Opinion
04-02-2024
Rivkin Radler LLP, New York (Jeremy B. Honig of counsel), for appellant. Glenn Agre Bergman & Fuentes LLP, New York (Jed I. Bergman of counsel), for respondent.
Rivkin Radler LLP, New York (Jeremy B. Honig of counsel), for appellant.
Glenn Agre Bergman & Fuentes LLP, New York (Jed I. Bergman of counsel), for respondent.
Oing, J.P., Friedman, Gesmer, Shulman, Rodriguez, JJ.
Order, Supreme Court, New York County (Lyle E. Frank, J.), entered July 24, 2023, which denied defendant’s motion to dismiss and granted plaintiff’s cross-motion to serve the complaint, unanimously affirmed, with costs.

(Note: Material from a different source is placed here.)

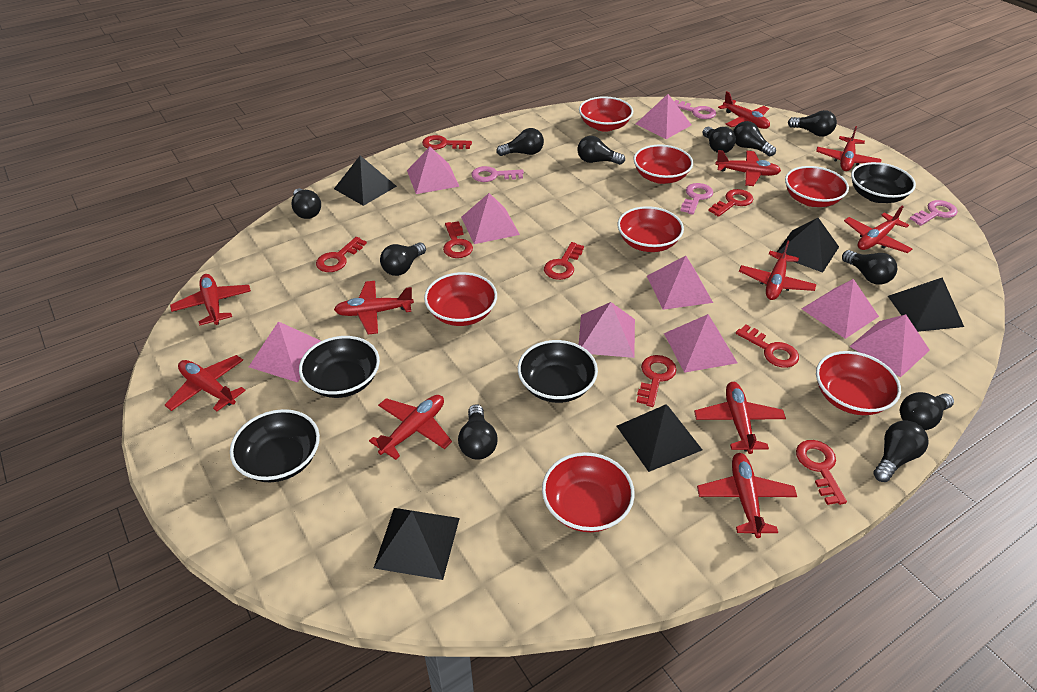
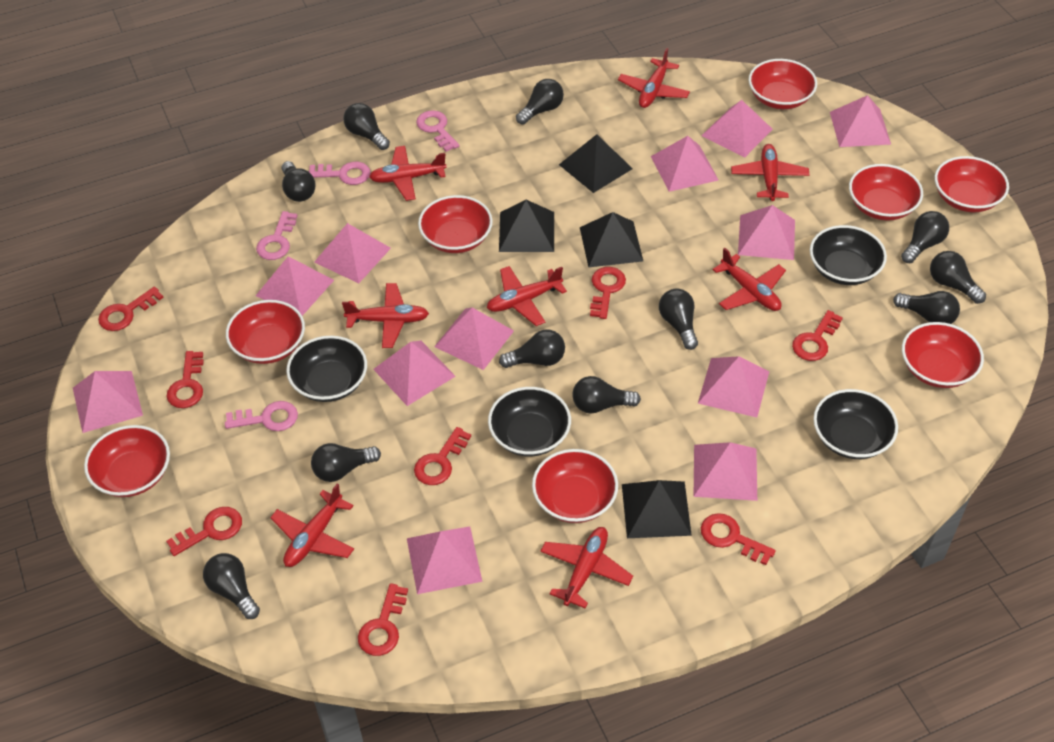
black pyramid: 5 -> 4
pink pyramid: 9 -> 12
red bowl: 7 -> 8
red plane: 11 -> 8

[1] The motion court exercised its discretion in a provident manner in granting the cross-motion for an extension of time for service of the complaint for "good cause shown" (CPLR 306—b; see Leader v. Maroney, Ponzini & Spencer, 97 N.Y.2d 95, 104–105, 736 N.Y.S.2d 291, 761 N.E.2d 1018 [2001]). Although plaintiff waited to move for the extension until six weeks after service was contested, this was not unreasonable under the circumstances presented. Plaintiff made numerous attempts at service starting shortly after filing the complaint, and after defendant brought her motion contesting service, plaintiff made several more attempts at service, filed an amended complaint, and then made additional attempts at service, some 12 in total. Plaintiff’s diligence and the lack of prejudice to defendant in light of actual notice of the summons and complaint weighed in favor of granting the cross-motion (see Deutsche Bank, AG v. Vik, 149 A.D.3d 600, 600, 50 N.Y.S.3d 291 [1st Dept. 2017]; Petracca v. Hudson Tower Owners LLC, 139 A.D.3d 518, 30 N.Y.S.3d 545 [1st Dept. 2016]).

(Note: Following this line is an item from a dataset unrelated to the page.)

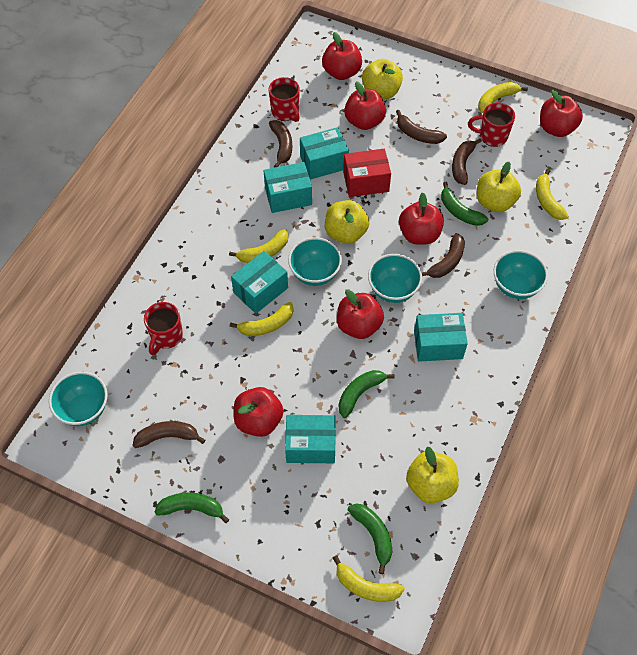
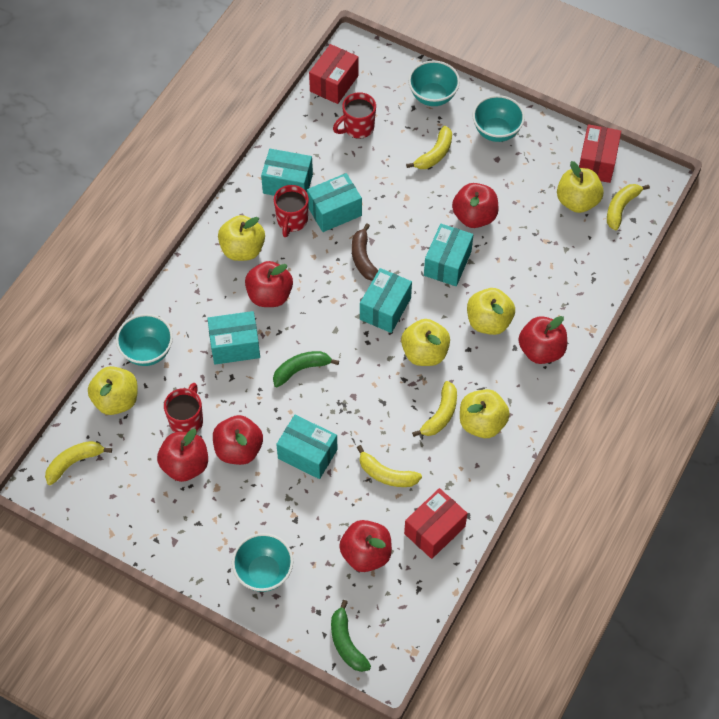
brown banana: 5 -> 1
green banana: 4 -> 2
red box: 1 -> 3
turquoise box: 5 -> 6
yellow apple: 4 -> 6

[2, 3] We agree with the motion court that plaintiff has alleged a cause of action for specific performance. "The elements of a cause of action for specific performance of a contract are that the plaintiff substantially performed its contractual obligations and was willing and able to perform its remaining obligations, that defendant was able to convey the property, and that there was no adequate remedy at law" (EMF Gen. Contr. Corp. v. Bisbee, 6 A.D.3d 45, 51, 774 N.Y.S.2d 39 [1st Dept. 2004], lv denied 3 N.Y.3d 607, 785 N.Y.S.2d 25, 818 N.E.2d 667 [2004]). Plaintiff alleged that it placed its deposit for the purchase of the real property in escrow and set a time of the essence closing date. It further alleged that it had wired the remainder of the balance due into escrow, that at all times it was and continued to be ready, willing, and able to purchase the property, and that it had repeatedly advised defendant seller of its availability. It was not until shortly before the scheduled closing that defendant seller’s counsel allegedly advised plaintiff not to attend the closing. As a result, defendant frustrated plaintiff’s ability to perform and its performance was thus excused as futile (Stawski v. Epstein, 67 A.D.2d 681, 682, 412 N.Y.S.2d 172 [2d Dept. 1979]; Cohn v. Mezzacappa Bros., Inc., 155 A.D.2d 506, 547 N.Y.S.2d 367 [2d Dept. 1989]; Sosa v. Acevedo, 40 A.D.Sd 268, 834 N.Y.S.2d 189 [1st Dept. 2007]; Oak Bee Corp. v. Blankman & Co., 154 A.D.2d 3, 8, 551 N.Y.S.2d 559 [2d Dept. 1990]).